DST="/Volumes/swi_audience_prd/discogs/raw/discogs_20251201_releases.xml"

# falls schon vorhanden, nicht nochmal machen:
if [ ! -f "$DST" ]; then
  gunzip -c "$SRC" > "$DST"
fi

ls -lh "$SRC" "$DST"

In [0]:
# mehr Parallelität & weniger "Monster"-Partitions
spark.conf.set("spark.sql.files.maxPartitionBytes", 64 * 1024 * 1024)  # 64MB
spark.conf.set("spark.sql.shuffle.partitions", 2000)                   # je nach cluster, lieber hoch

# XML parsing ist CPU lastig: AQE hilft nicht immer, kann aber helfen


## Parse the XML to extract release records.

In [0]:
path_xml = "/Volumes/swi_audience_prd/discogs/raw/discogs_20251201_releases.xml"

df_raw = (
    spark.read.format("xml")
    .option("rowTag", "release")
    # optional, falls Probleme:
    # .option("inferSchema", "false")
    # .option("samplingRatio", 0.01)
    .load(path_xml)
)

# Direkt schreiben (Bronze Delta) – ohne Anzeige
(df_raw
 .write
 .mode("overwrite")
 .format("delta")
 .saveAsTable("swi_audience_prd.discogs.releases_bronze_delta")
)


In [0]:
from pyspark.sql import functions as F

df_bronze = spark.table("swi_audience_prd.discogs.releases_bronze_delta")

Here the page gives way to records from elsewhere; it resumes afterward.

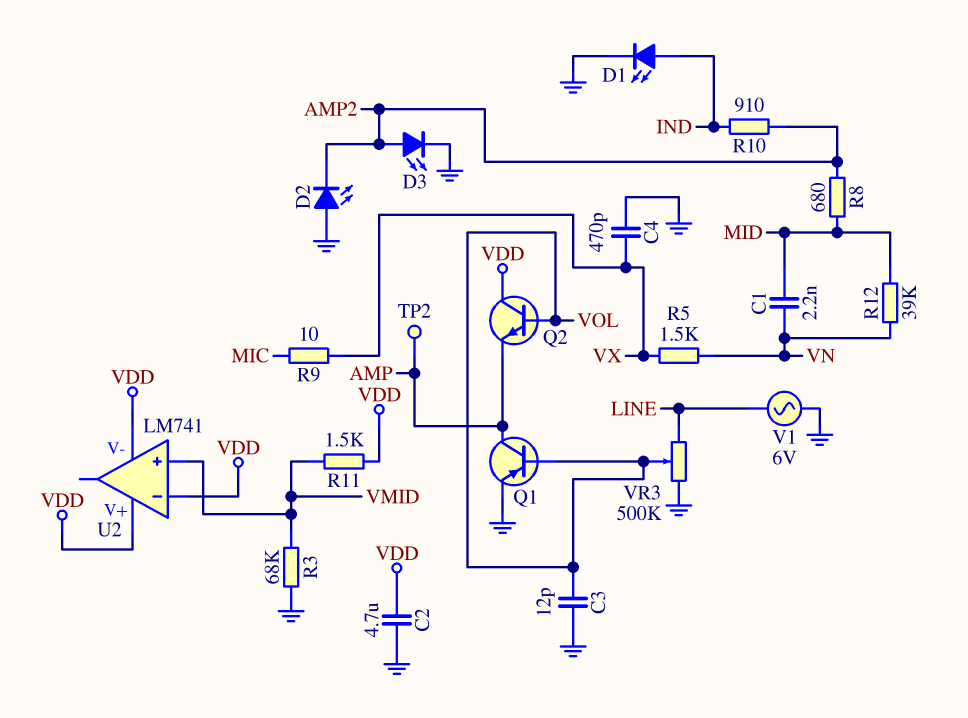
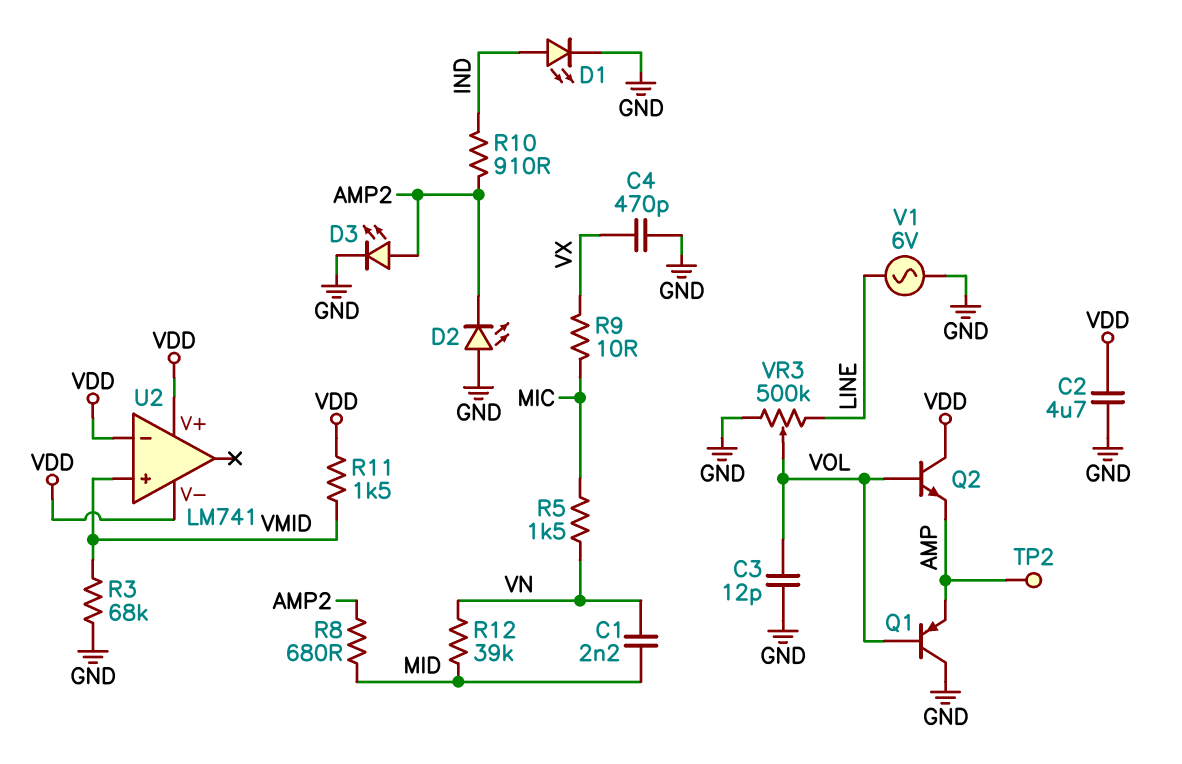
Q1: PNP (B VOL, C AMP, E GND) -> PNP (B VOL, C GND, E AMP)
R5: 1.5k (VN, VX) -> 1.5k (MIC, VN)

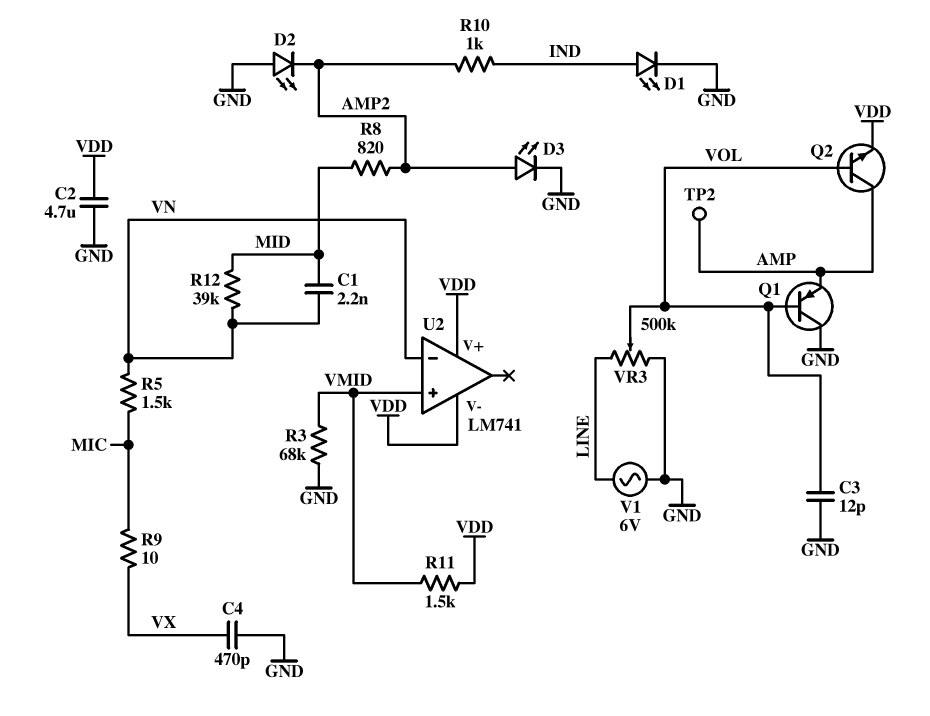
Q2: NPN (B VOL, C VDD, E AMP) -> NPN (B VOL, C AMP, E VDD)
R8: 680 (AMP2, MID) -> 820 (AMP2, MID)
R10: 910 (AMP2, IND) -> 1k (AMP2, IND)
U2 pin in-: VDD -> VN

from pyspark.sql.functions import col, expr

df_vinyl = df_bronze.filter(
    expr("exists(formats.format, x -> x._name = 'Vinyl')")
)


In [0]:
df_vinyl.count()

In [0]:
from pyspark.sql import functions as F

df_ids = (
    df_vinyl
    .select(F.col("_id").cast("long").alias("release_id"))
    .dropna()
    .dropDuplicates()
)

df_ids.write.mode("overwrite").format("delta").saveAsTable(
    "swi_audience_prd.discogs.vinyl_release_ids"
)


## Use the Discogs API to enrich each record 

In [0]:
import time
import requests

TOKEN = "IRHdEbtSbNGcCnJFgyjIxhVcEqWwsQbYAfGJGolW"  # generiert auf https://www.discogs.com/de/settings/developers
HEADERS = {
    "Authorization": f"Discogs token={TOKEN}",
    "User-Agent": "swi-audience-prd-discogs/1.0"
}

In [0]:
import time
import json
import requests
from pyspark.sql import functions as F
from pyspark.sql.types import (
    StructType, StructField,
    LongType, IntegerType, DoubleType, StringType, BooleanType, TimestampType
)
from datetime import datetime

number_of_releases_to_fetch = 10000  # starte klein, dann erhöhen
CURRENCY = "CHF"

# ------------------------------------------------------------
# Helpers
# ------------------------------------------------------------
def _to_json_str(x):
    if x is None:
        return None
    try:
        return json.dumps(x, ensure_ascii=False)
    except Exception:
        return str(x)

def _to_bool(x):
    if x is None:
        return None
    if isinstance(x, bool):
        return x
    if isinstance(x, str):
        return x.strip().lower() in ("true", "1", "yes", "y")
    if isinstance(x, (int, float)):
        return bool(x)
    return None

def _to_int(x):
    try:
        return int(x) if x is not None else None
    except Exception:
        return None

def _to_float(x):
    try:
        return float(x) if x is not None else None
    except Exception:
        return None

def _to_ts(x):
    if not x:
        return None
    try:
        s = str(x).replace("Z", "+00:00")
        return datetime.fromisoformat(s)
    except Exception:
        return None

# ------------------------------------------------------------
# HTTP helper with retry (now supports params)
# ------------------------------------------------------------
def get_with_retry(url: str, params: dict = None, max_tries: int = 6, base_sleep: float = 1.2):
    last_err = None
    for attempt in range(1, max_tries + 1):
        try:
            r = requests.get(url, headers=HEADERS, params=params, timeout=30)

            # Rate limit
            if r.status_code == 429:
                retry_after = r.headers.get("Retry-After")
                sleep_s = float(retry_after) if retry_after else (base_sleep * attempt)
                time.sleep(sleep_s)
                continue

            r.raise_for_status()
            return r

        except Exception as e:
            last_err = e
            time.sleep(base_sleep * attempt)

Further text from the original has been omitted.